Section 68 of the Public Utilities Act (Hurd's Rev. St. 1917, c. 111a) authorizes an appeal from the order and decision of the Public Utilities Commission for the purpose of determining their reasonableness or lawfulness. The findings and conclusions of the commission on questions of fact shall be held prima facie to be true, and the order or decision shall not be set aside unless it clearly appears to be against the manifest weight of the evidence presented before the commission or that the order or decision was outside the jurisdiction of the commission. The rules, regulations, orders, or decisions of the commission shall be held prima facie reasonable, and the burden of proof upon all the issues raised by the appeal is upon the person or corporation appealing. A further appeal is allowed from the judgment of the circuit court to this court.

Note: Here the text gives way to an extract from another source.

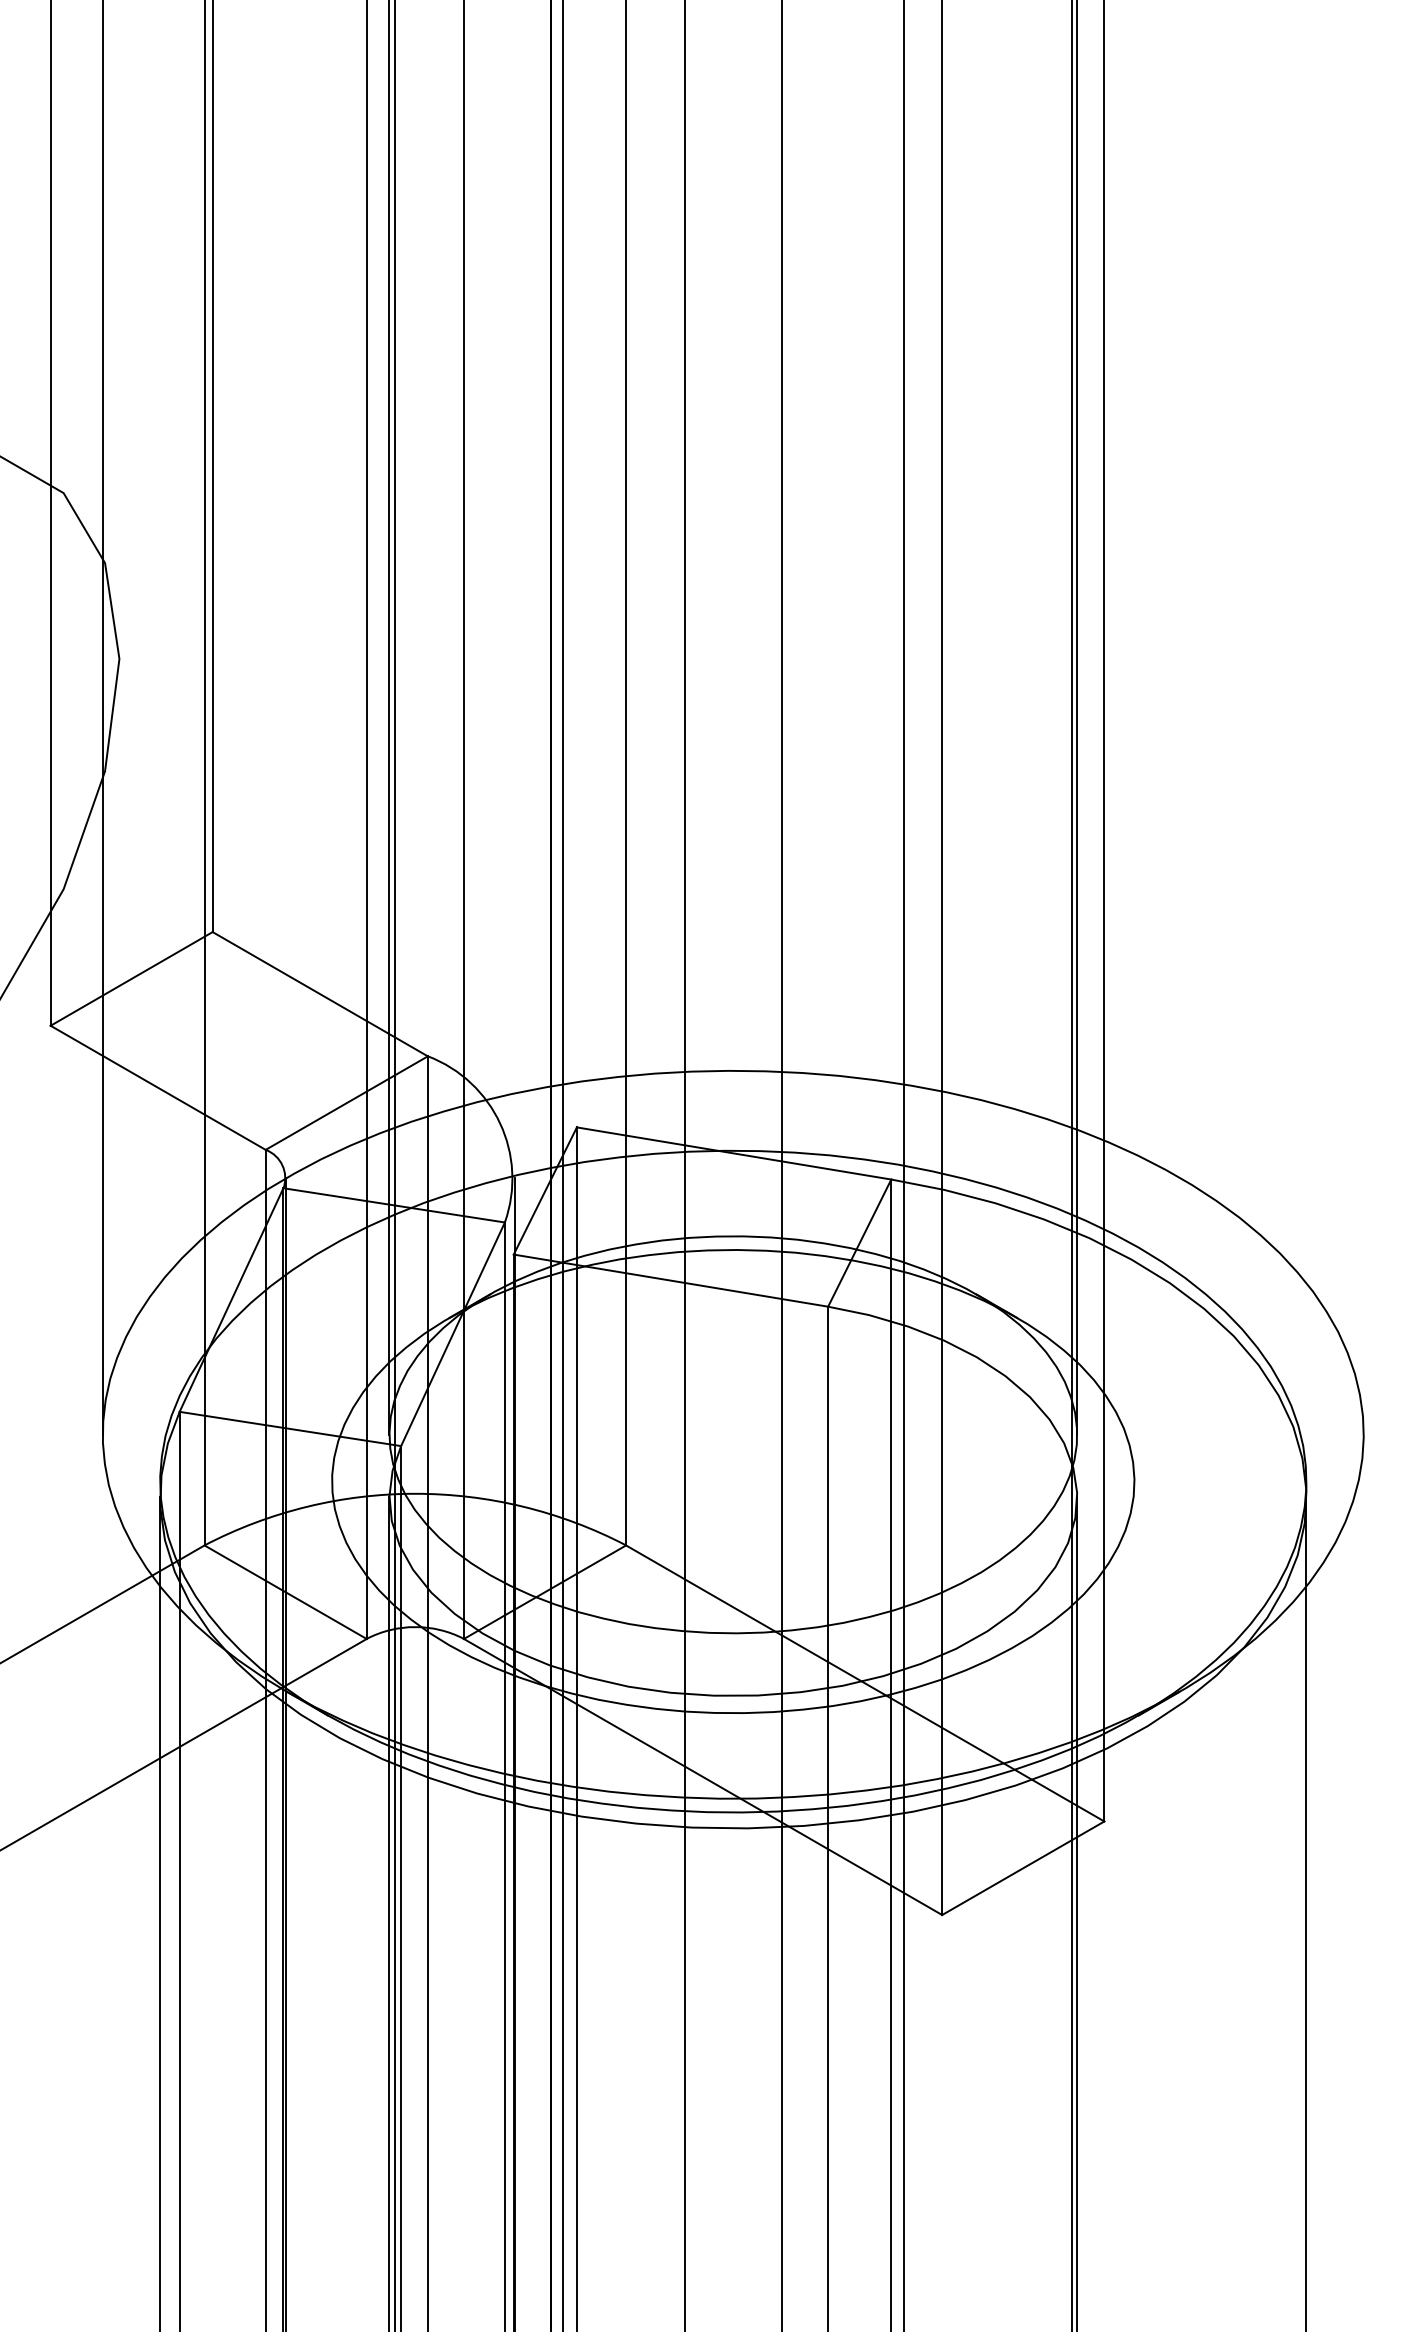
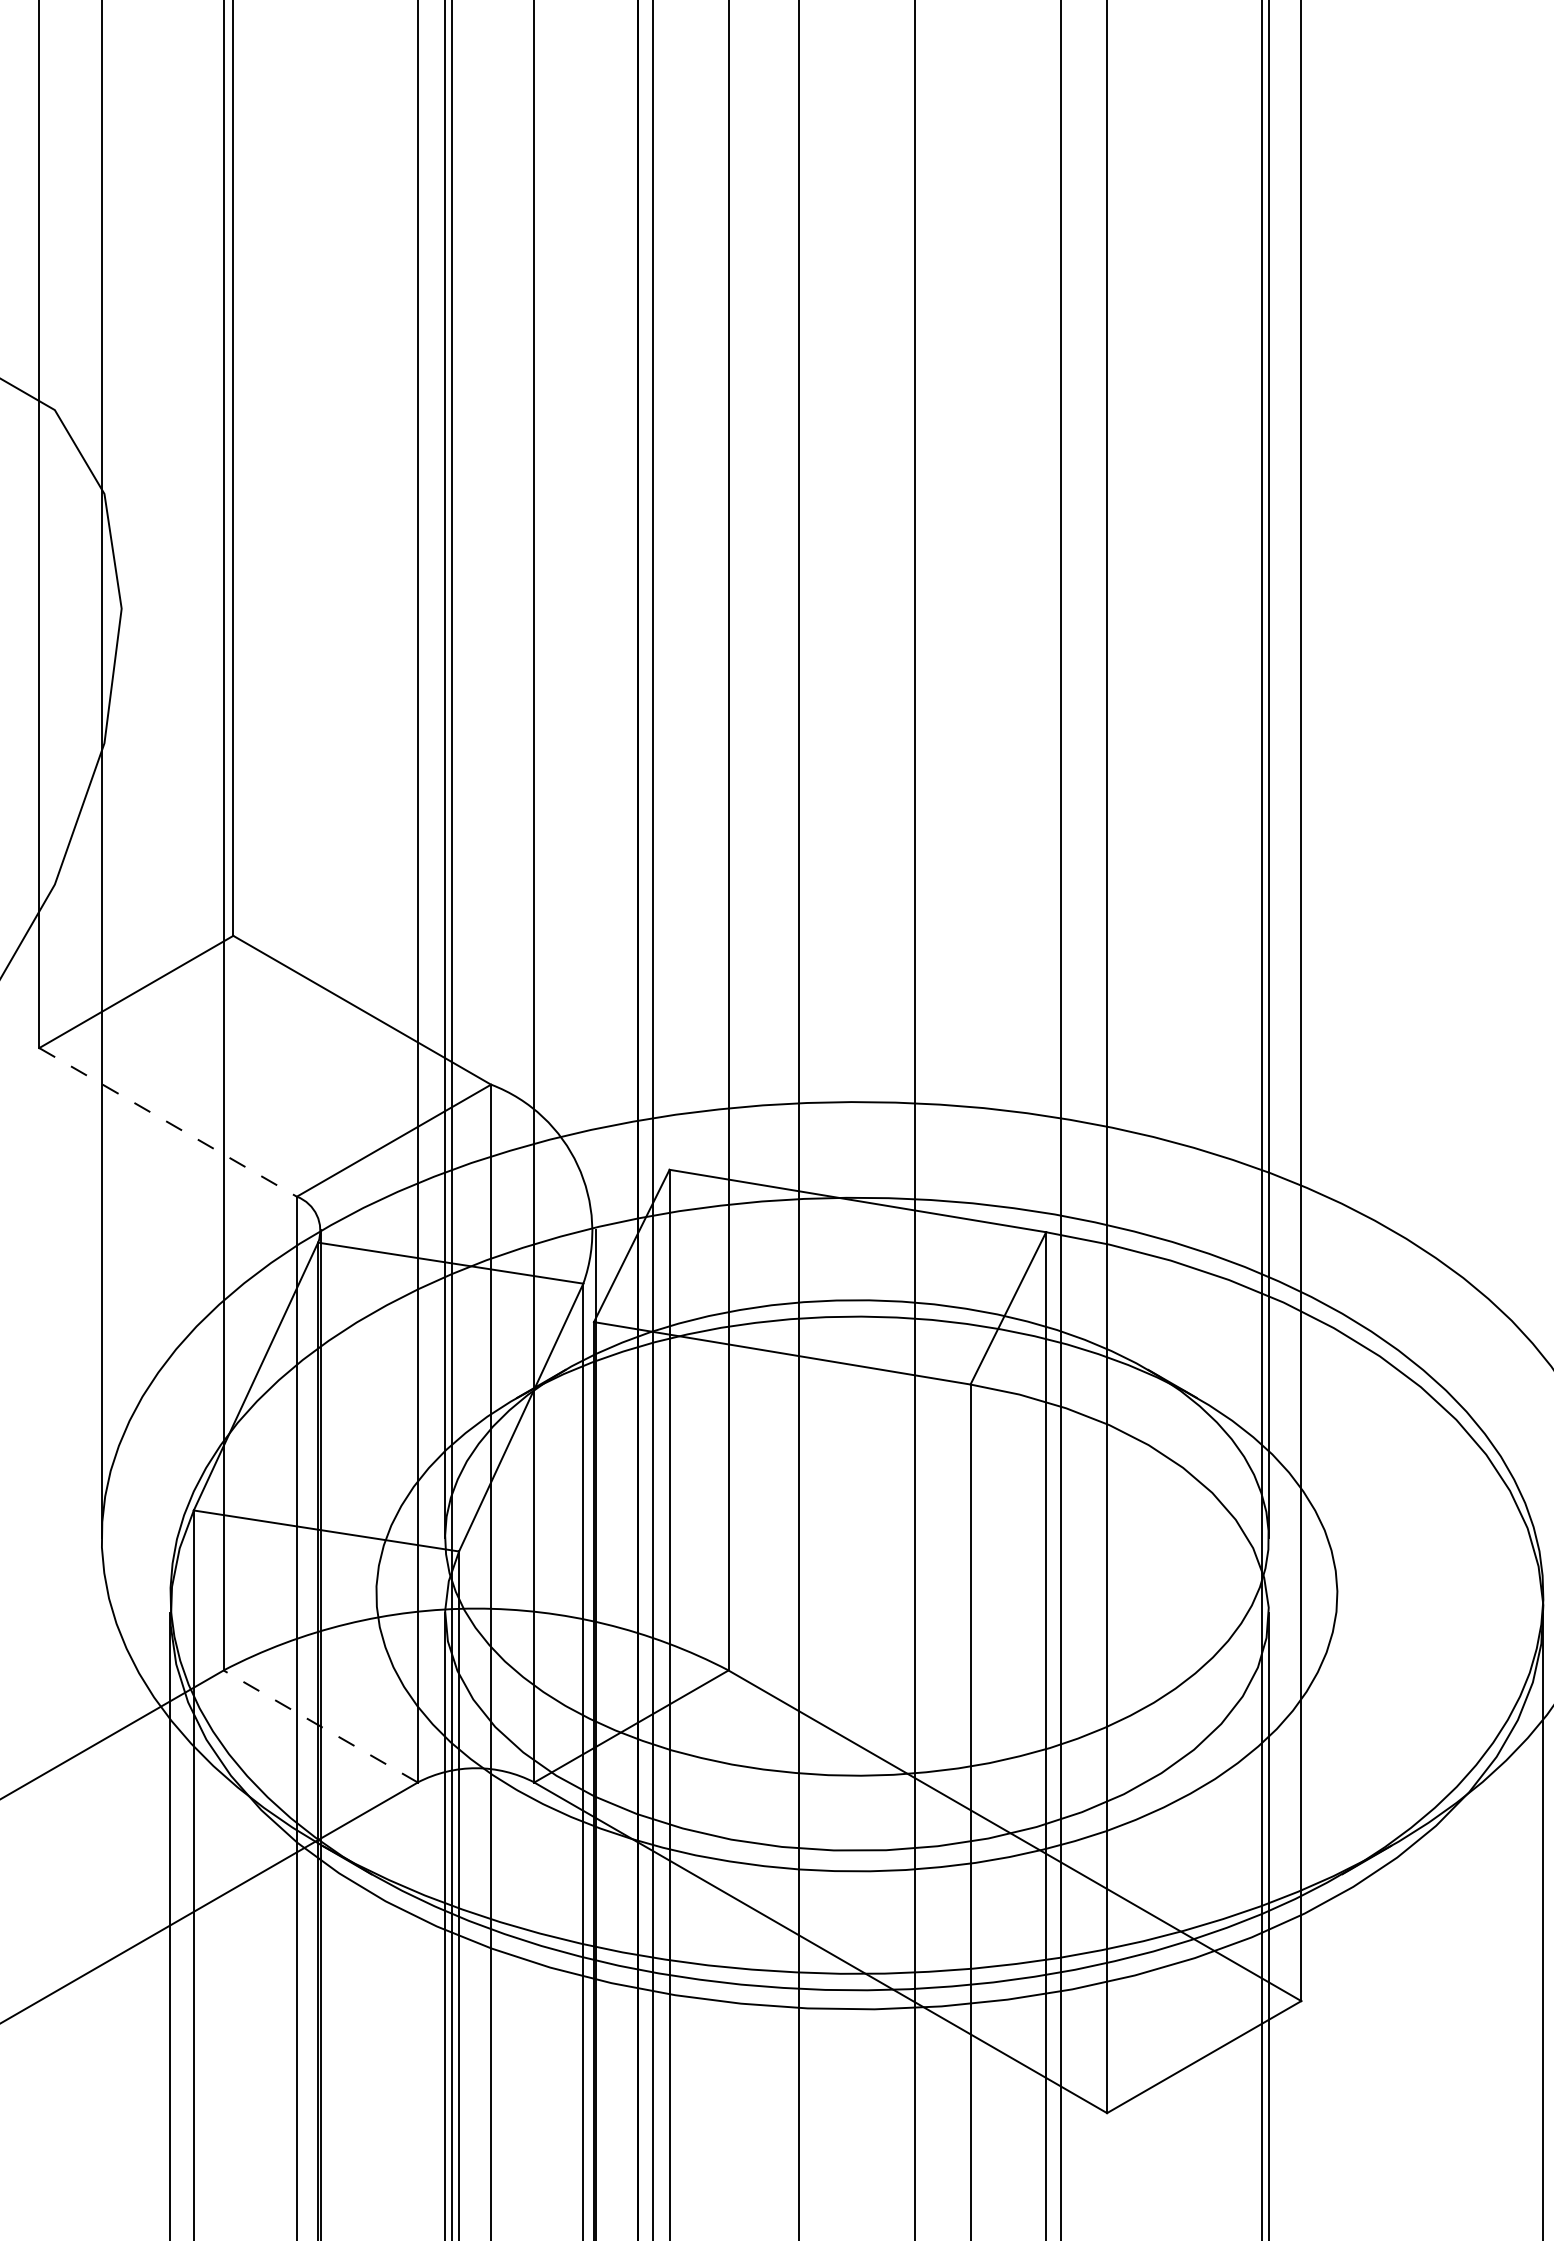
line: (158, 1088) -> (168, 1123), solid -> dashed
line: (285, 1592) -> (320, 1726), solid -> dashed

The contention of appellant is that the action of the commission was unreasonable and an unauthorized exercise of arbitrary power. In support of this position it is pointed out that the proof showed, without contradiction, that appellant was incorporated in 1913 for the purpose of operating motor busses over parks, boulevards, and streets in the city of Chicago and began at once negotiations with the proper municipal authorities for permission to operate over and upon boulevards, driveways, and parks. In December, 1914, on appellant's application and petition, it was granted a certificate of necessity and convenience for the operation of motor busses over and upon all streets and public ways in the city of Chicago, conditioned upon its obtaining the necessary license from the proper local authorities. In February, 1915, and before appellant had obtained such license, it began the operation of one bus as a test and in the summer of 1915 it operated two busses. After much effort and many meetings and conferences the Lincoln Park Commissioners in July, 1916, adopted an ordinance, the terms and conditions of which are above referred to, authorizing appellant to...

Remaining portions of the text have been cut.